On board a ferry, a Finn fits into a 24-hour day what it would take a week to do in the Canaries: gets drunk, gambles, eats fancier food for once - and lots of it! -spends money, ogles at foreigners (in this case Swedes), boogies until dawn, sings karaoke, has a sauna and picks up members of the opposite sex like flies.

It is often claimed that the big cruisers might as well just close their doors and float in the harbour for the 24 hours the average passenger spends on the boat. The summer season excluded, most of the passengers are not traveling from Finland to Sweden, they are simply on a trip, cut loose from everyday routines. To enjoy the boat trip to the full, follow these guidelines and you will not stand out from the crowd.

1) At the boarding gate, there is a photographer who snaps a 'funny' photo of each passenger. Try and avoid looking at the camera, or at least pull a weird face.
2) Take your bags to the cabin and run it down as crowded, stuffy and crappy. Rip open all the sachets of soap shampoo and toiletries and stuff a terry towel or two in your bag. You've paid tor this trip dammit
3) Head for the bar. The spiritual cornerstone of the boat trip is strong beer, inexpensive enough to justify quaffing it down like water. So much booze, so little time.
4) Sing karaoke, preferably worn-out classics. House of the Rising Sun is a good choice, it always works. Go to the duty free shop. Jostle people, stand in their way, make loud, wondering remarks on how incredibly cheap vodka is on the boat and calculate how much you'll save when you buy your booze on board. Dozens of marks! Never mind that you'll be spending at least a thousand during the trip.
5) Drink more beer and hungry as a wolf, head for the number one classic of Finnish cuisine: the buffet. Grab a plate and heap onto it as much food as you can carry. Herrings and pig's trotters go together well. Just start shovelling. Wash the grub down with as much strong beer or cheap wine as you can hold!!! Pick a table as close to the beer taps as possible Never mind good table manners. The time is limited so it pays to gobble down your food as fast as you can.
6) Tummy full visit your cabin. On the way you can peek into cabins where those too young to get into pubs and restaurants are drinking oceans of beer and smoking like chimneys. Don't mind their shouts of "Fuck you"; it's just their way of being International.
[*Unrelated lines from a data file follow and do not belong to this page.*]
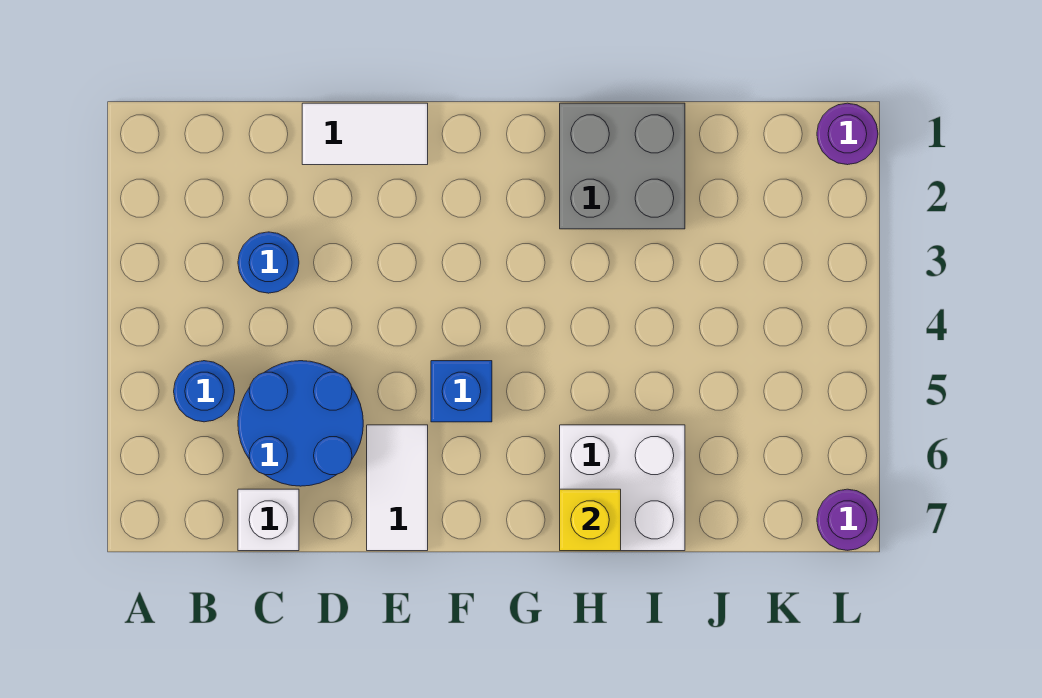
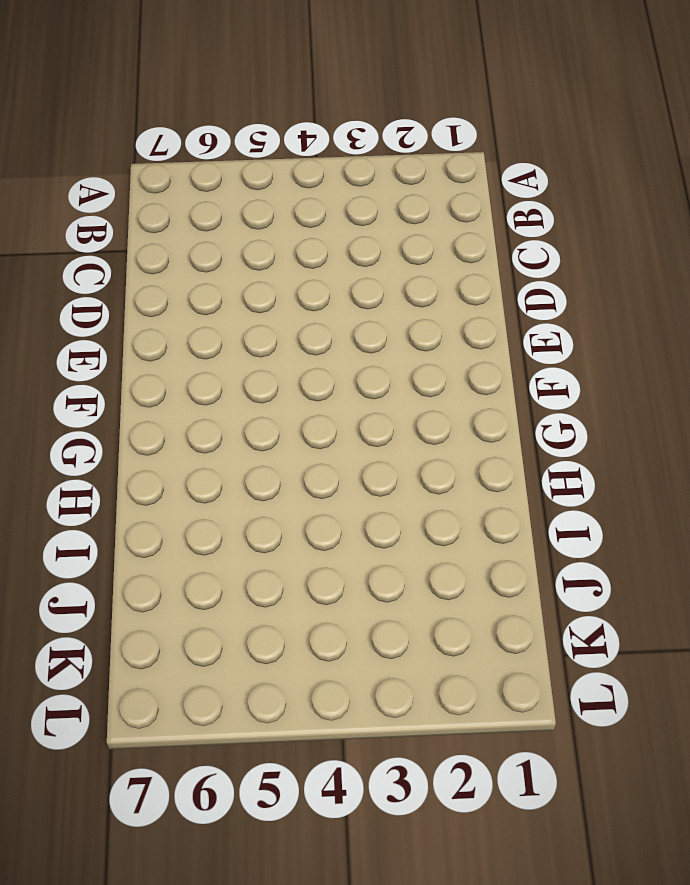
none -> blue round brick B5 level 1
none -> blue round brick C3 level 1
none -> blue round brick C5:D6 level 1

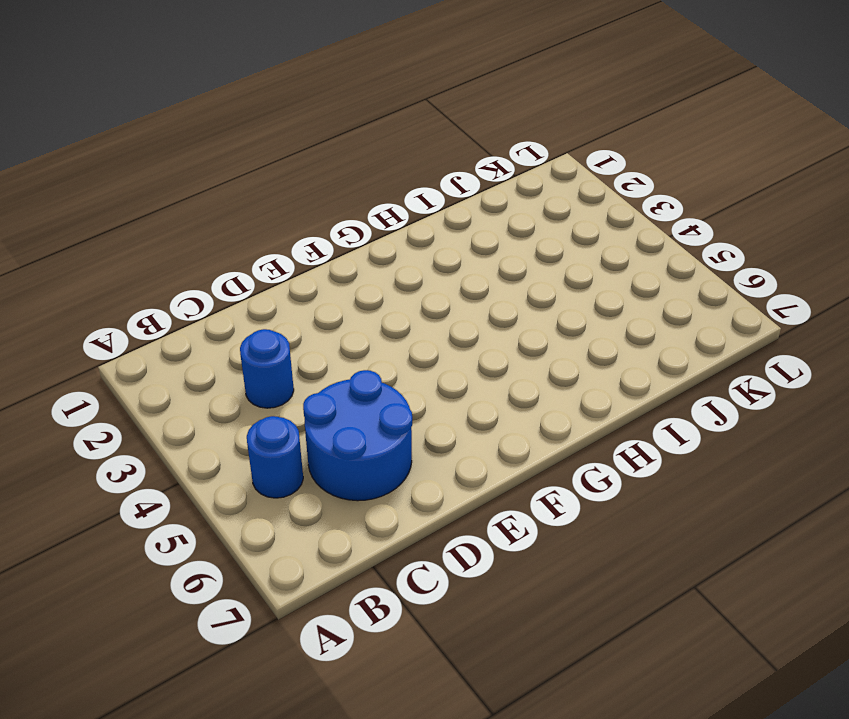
none -> white brick C7 level 1
none -> white tile D1:E1 level 1
none -> white tile E6:E7 level 1

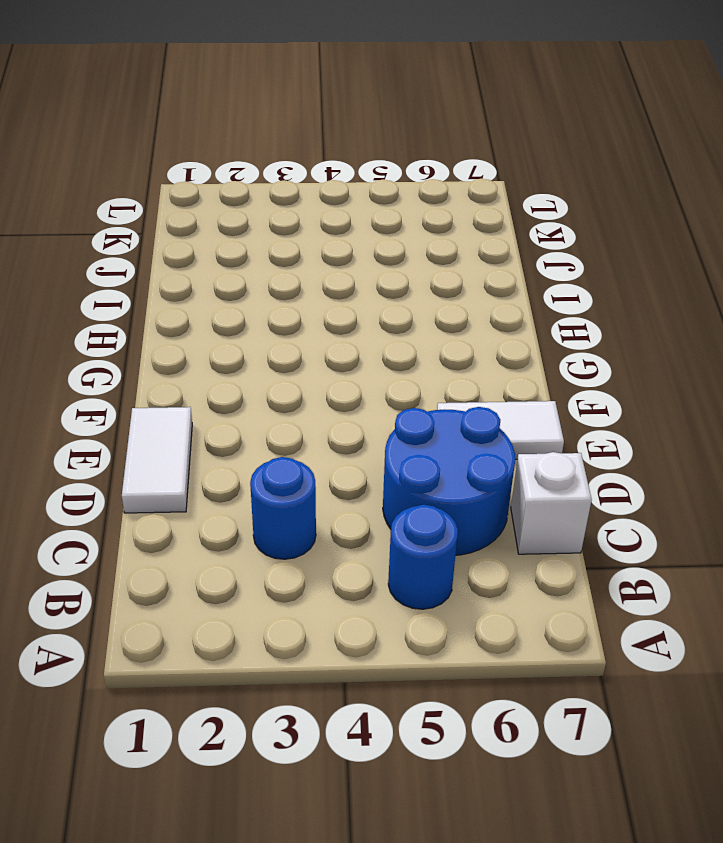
none -> blue brick F5 level 1
none -> grey brick H1:I2 level 1
none -> white brick H6:I7 level 1

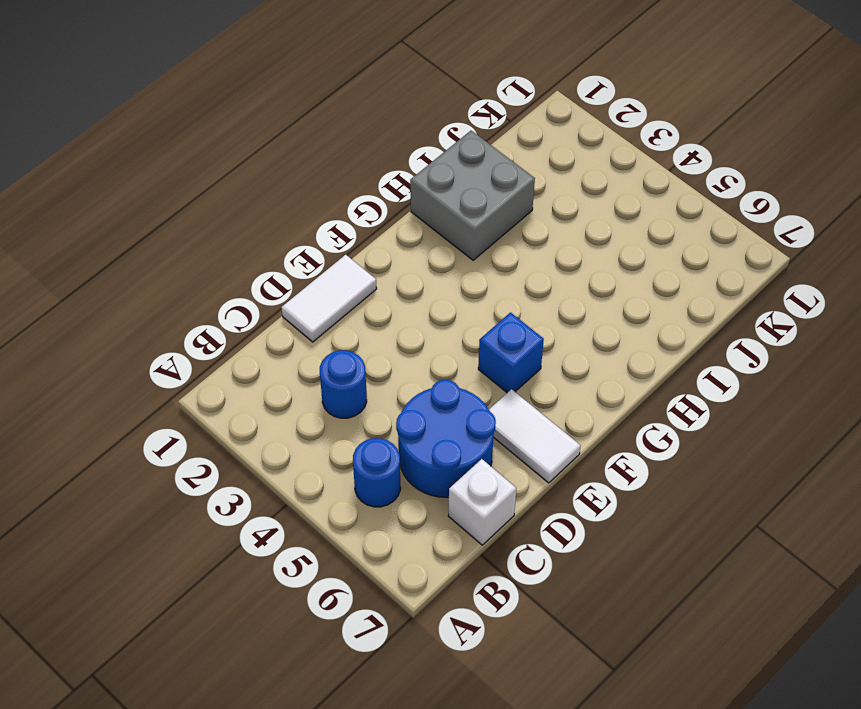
none -> white brick H6:I7 level 1
none -> purple round brick L1 level 1
none -> purple round brick L7 level 1

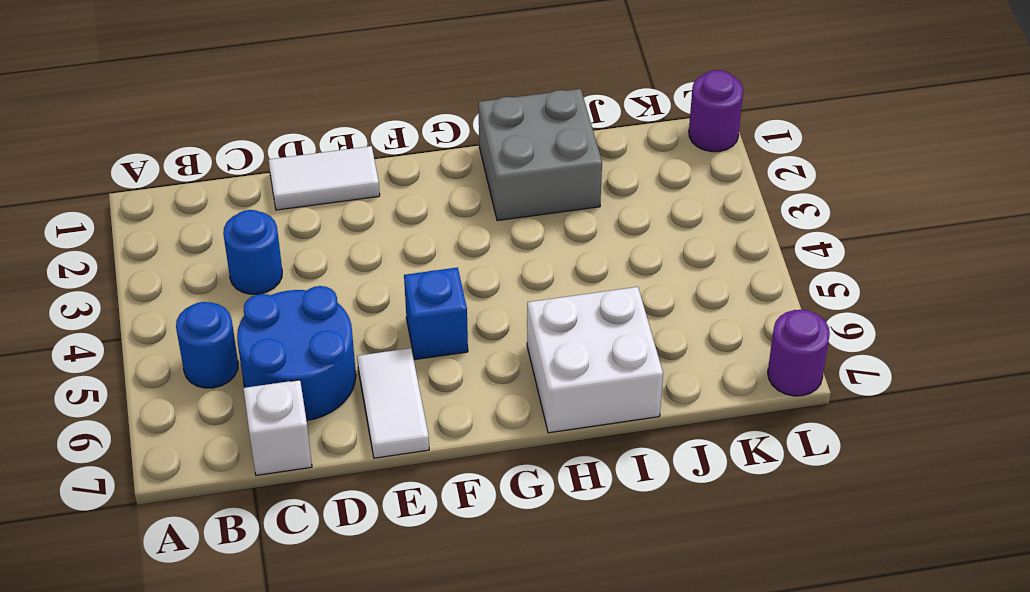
none -> yellow brick H7 level 2

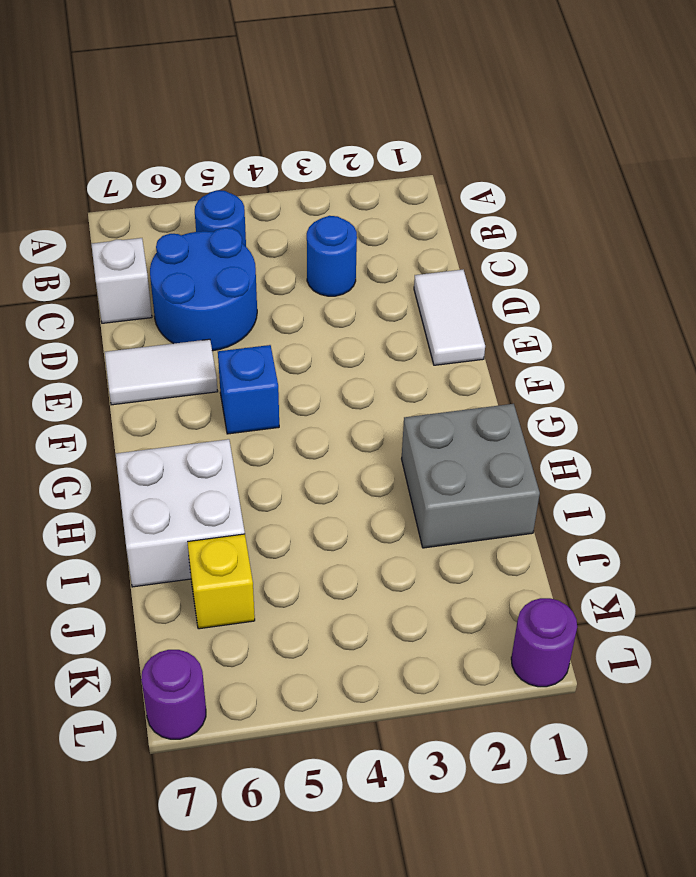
yellow brick J6 level 1 -> yellow brick H7 level 2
Go to your cabin and have a shot to perk you up after the heavy meal. Put on your evening wear, that is something a bit more festive. For women any tight, short, glittering back-to -the-80's clothes are ok. Men wear wrinkled shirts and a leather waistcoat, jeans too tight at the waist and too loose at the bum, and cowboy boots that have seen better days.
7) Go to the nightclub. Propose intimate contact to anything that moves. Finns are rather straightforward and women are used to having men come up to them and say "Hi there, I'm Markku. How about a fuck in my cabin?" If the lady is not inclined to cooperate it is logical to call her whore. Women can look down their noses at the men openly and say out loud to their friend "Ugh what a face".
8) At four o'clock the night club closes its doors. Start haunting the corridors. Accept a drink from anybody who offers you one. A seasoned traveller sleeps in the lift, toilet or corridor. The cabin is not that easy to find when you're comatose.
9) Wake up in the morning wishing you were dead. Teeth unbrushed, hair uncombed, make your shaky way to the bar and have a beer.
10) Wow, the boat is full of my kind of people, it's a wonderful world and I love boat trips. Swedish broads have incredible bums, I have friends and I am on top of the world. Get on board!